The data trickle includes names, birthdates, addresses, email addresses, phone numbers, health claims information, Medicare numbers for Medibank’s ahm customers and passport numbers for international student clients.
There are grave concerns digital criminals will exploit the data, which began appearing on a ransomware group’s blog in the early hours of Wednesday under “good-list” and “naughty-list”.
“The files appear to be a sample of the data that we earlier determined was accessed by the criminal,” Medibank said on Wednesday.
“We expect the criminal to continue to release files on the dark web.”

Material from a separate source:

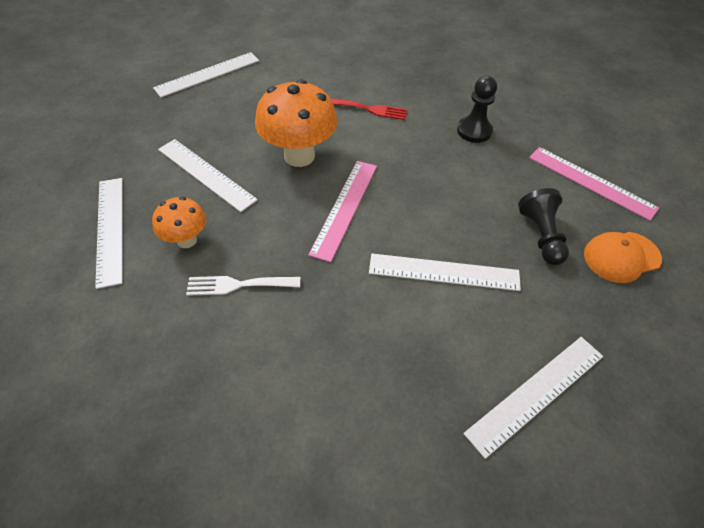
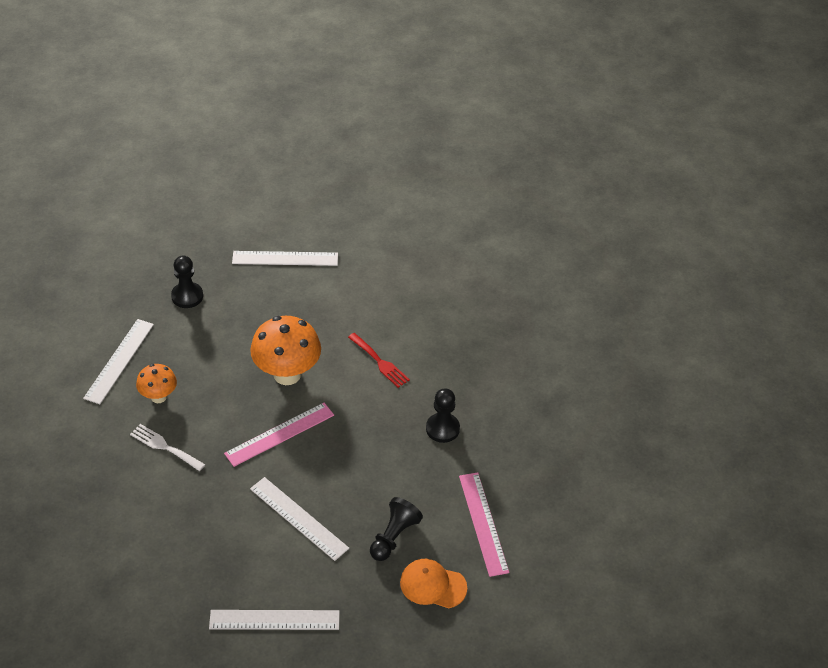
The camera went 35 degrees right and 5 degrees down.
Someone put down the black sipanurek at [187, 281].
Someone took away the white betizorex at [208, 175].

Medibank has promised to tell customers what data it believes has been stolen, if any of their data is included in the files on the dark web and give advice on what to do.
“We unreservedly apologise to our customers,” CEO David Koczkar said.
“This is a criminal act designed to harm our customers and cause distress.”
Prime Minister Anthony Albanese, who has publicly revealed he is a Medibank client, said it was a “tough” time for the insurer’s customers.
“The company has followed the guidelines effectively,” he told reporters in Canberra.
“We are concerned and we will continue to monitor what is occurring.
“We need to keep people’s information as safe as possible. There has been a real wake-up call for corporate Australia with both this breach and also the Optus breach.”
Medibank had rejected hacker demands it pay a ransom in return for the data not being released.
The ransomware group indicated, according to the post seen by AAP, it was releasing data bit by bit because of its complexity.
“Looking back that data is stored not very understandable format (table dumps) we’ll take some time to sort it out,” the post accompanying the lists said.
“We’ll continue posting data partially, need some time to do it pretty.”
The hackers also appeared to have released screenshots of private messages recently exchanged with Medibank representatives.
Medibank has previously confirmed details of almost 500,000 health claims have been stolen, along with personal information, after the unnamed group hacked into its system weeks ago.
Some 9.7 million current and former customers have been affected.
No credit card or banking details were accessed.
Assistant Treasurer Stephen Jones branded the hackers “scumbags”.
“They’re scumbags, they’re crooks, they’re criminals and we shouldn’t be paying ransom,” he told Sky News on Wednesday.
A recent report found 19 per cent of Australian companies had responded to ransomware attacks by paying a ransom.
Mimecast’s 2022 State of Ransomware Readiness report says 20 per cent of companies were asked to pay between $500,000 and $999,999 for their information.
Some 13 per cent of the businesses surveyed said the total cost of the ransomware attacks they’d experienced was between $1 million and $2 million.